Nevertheless, the ingredient in the third phase can add to the
functioning of the composition by being a moiety that promotes or
assists the cleaning process, or improves the properties of the
composition in some other way, for example, by improving the
fragrance of the composition, or the like.
[0091] Alternatively, both active ingredients could be enzymes and
in this manner it is possible to keep apart, at least until the
trigger mechanism is activated, two enzymes which would react with
each other in normal circumstances. It is quite common that two
enzymes in a cleaning composition not of the stabilised multiple
emulsion type would react with each other in a manner detrimental
to the efficiency of the overall composition as a cleaning
composition. Therefore, a problem is how to keep such enzymes apart
in a convenient cleaning composition. A possible solution is to use
the stabilised multiple emulsion systems as herein described.
Hence, cleaning compositions which would normally have a very short
shelf-life, can be kept indefinitely, or at least until the trigger
mechanism is activated, by using stabilised multiple emulsion
systems. Hence, each enzyme will function as a cleaning agent in
the stabilised multiple emulsion, without being adversely affected
by the presence of the other enzyme, held in a separate phase.
After trigger, the enzymes will be brought into contact and
cleaning will continue for a time, as and until the two enzymes
react in a manner detrimental to the cleaning efficiency.
Nevertheless, without the initial stabilised multiple emulsion
system, this detrimental reaction would occur as soon as the
composition were made, i.e. the shelf-life of the composition is
much improved via use of a stabilised multiple emulsion system.
[0092] Examples of enzymes which would normally react and therefore
could not be kept for any period of time in a conventional cleaning
composition are protease (on the one hand) and lipase or amylase
(on the other hand). Were protease to be retained in one of the
effectively separated aqueous phases of a stabilised (w/o/w)
multiple emulsion system of the present invention, and lipase or
amylase to be retained in the other, the enzymes would be kept
apart until the trigger is applied.
[0093] In a yet further embodiment, both active ingredients can be
fragrances/malodour combaters, preferably different
fragrances/malodour combaters, such that after the trigger
mechanism and therefore mixing of the previously-separated phases,
an intensification or change in the fragrance denotes to the user
that the phases have mixed.
[0094] Alternatively, one active ingredient could be another moiety
which, when mixed with the fragrance/malodour combater being the
other active ingredient, causes a detectable fragrance change which
will alert the user that the phases have mixed. In this case, the
other active ingredient can be a reducing or oxidising moiety,
preferably an oxidising moiety. Typical fragrances/malodour
combaters include ODEL.RTM. and ELIM-O.RTM..

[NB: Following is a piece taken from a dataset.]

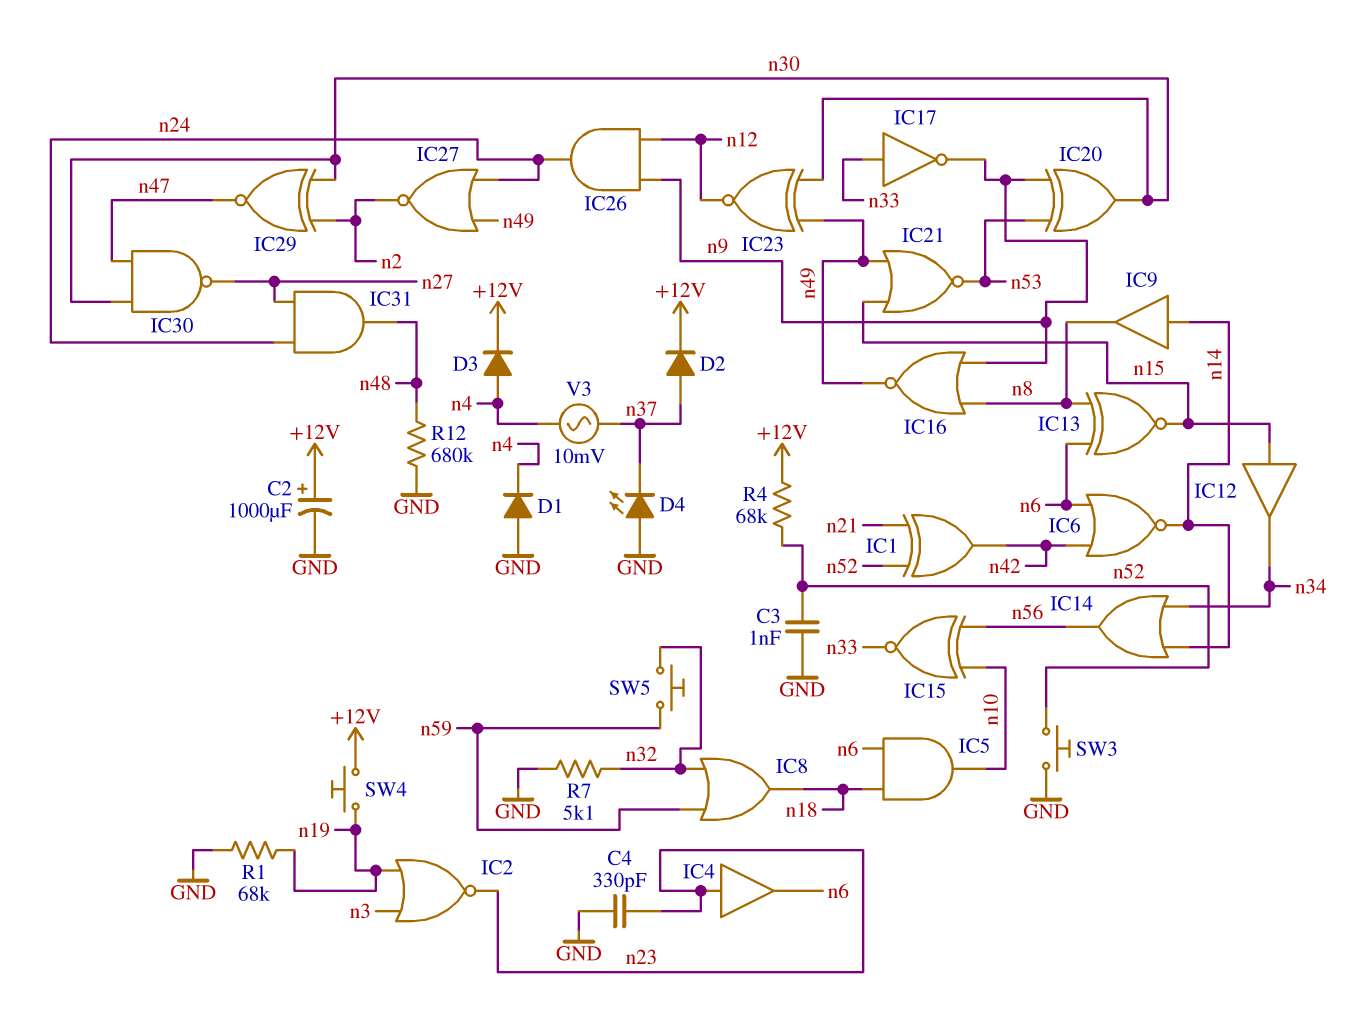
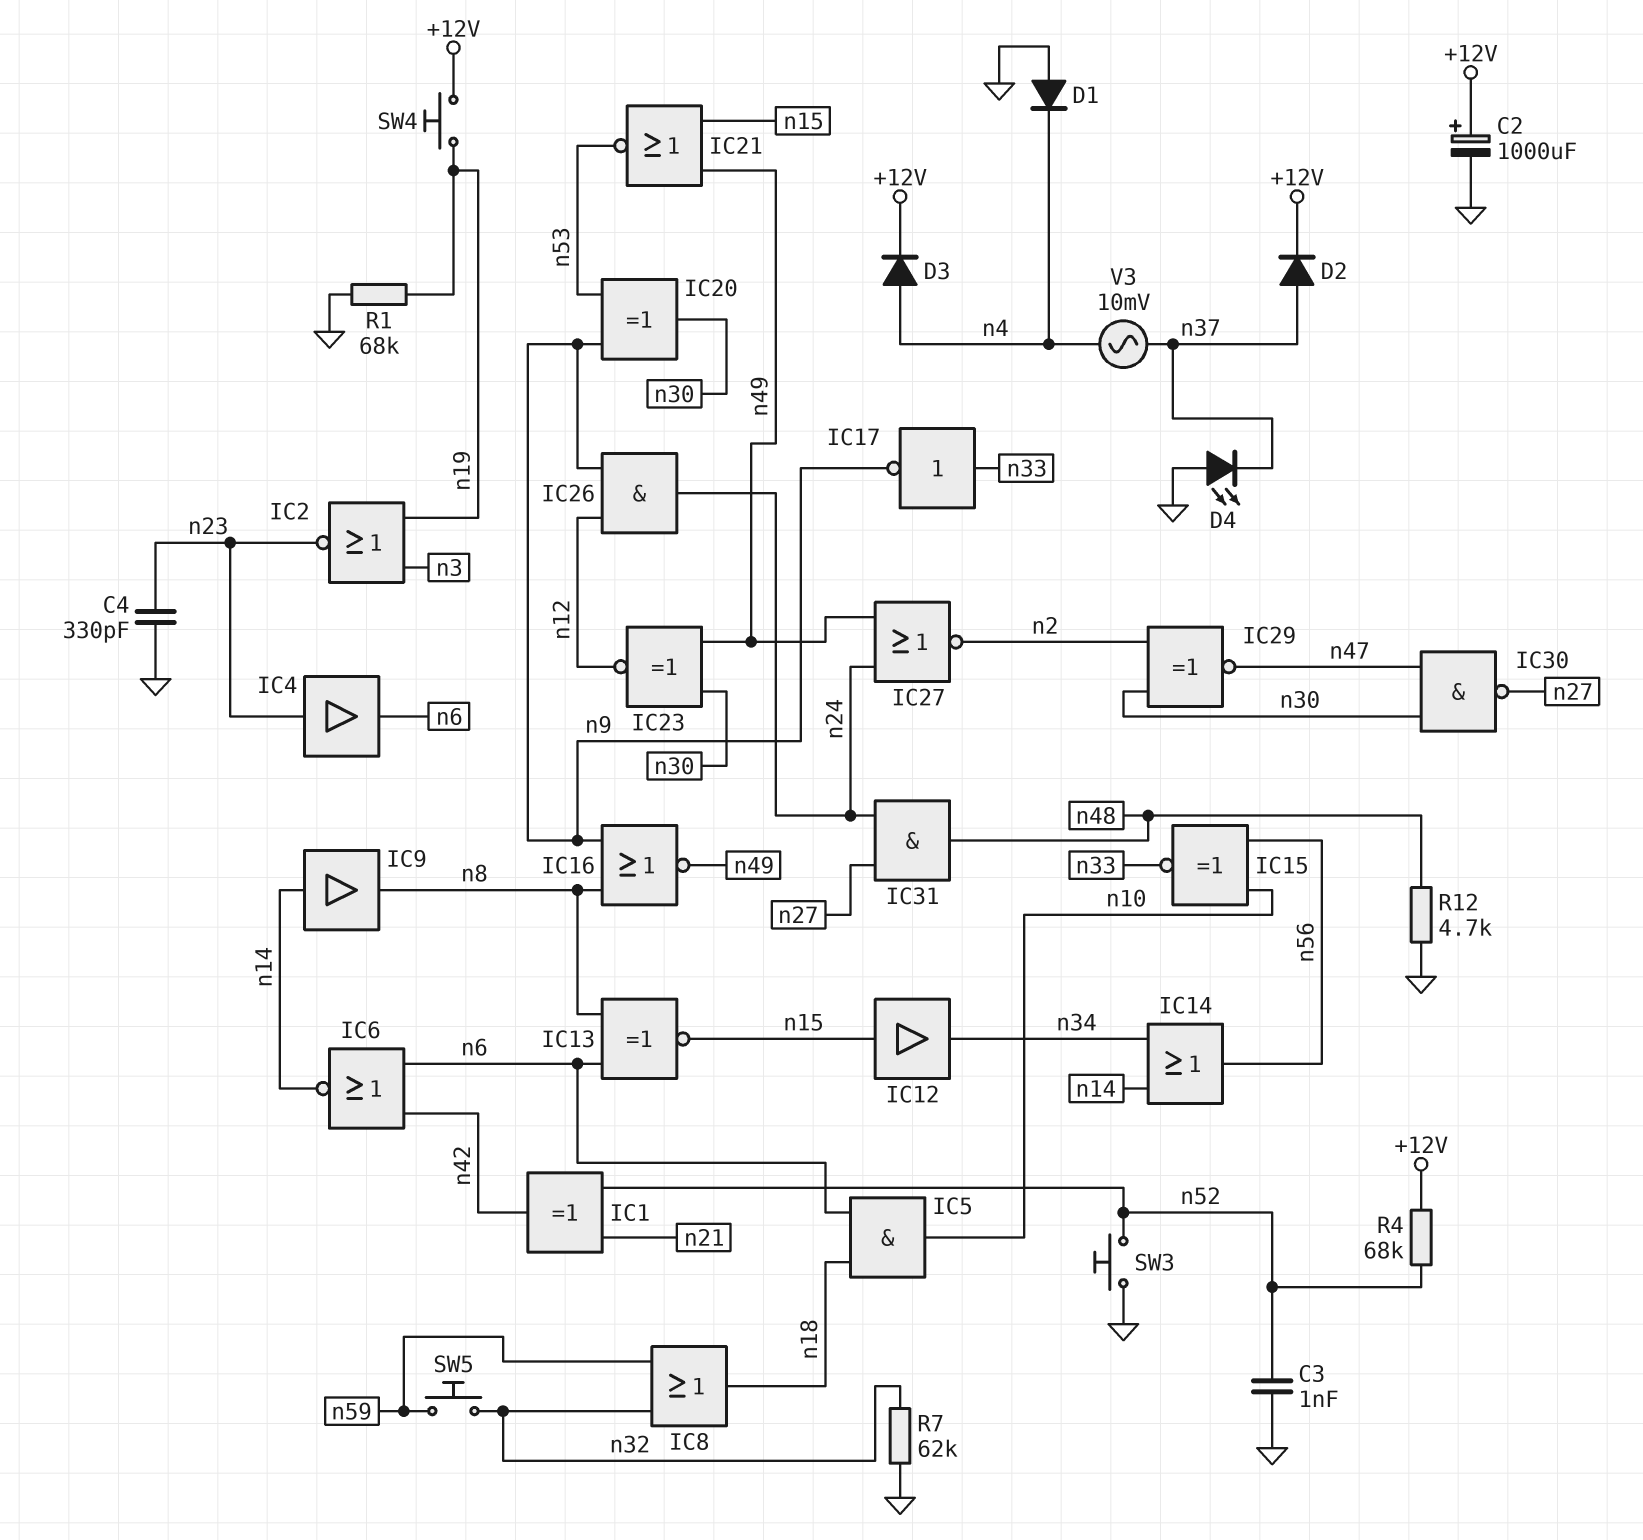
R7: 5.1k (GND, n32) -> 62k (GND, n32)
R12: 680k (GND, n48) -> 4.7k (GND, n48)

[0095] In a yet further embodiment, one active ingredient can be an
acidic moiety, or an acid stabilised moiety, whilst the other
active ingredient is an alkaline moiety, or an alkaline stabilised
moiety. When the trigger mechanism is activated, the respective
moieties will mix, an acid/alkali reaction will take place, with an
accompanying change in pH distribution in the environment of the
cleaning composition. Such pH changes can be utilised in cleaning
compositions comprising a dual cleaning functionality, or
sequential cleaning functionality, for instance, one cleaning agent
being active in acidic conditions, the other in alkaline
conditions. Similarly, the alkaline moiety can be a bicarbonate
moiety, which will effervesce when it comes into contact with the
acidic moiety, clearly showing when the phases have been mixed.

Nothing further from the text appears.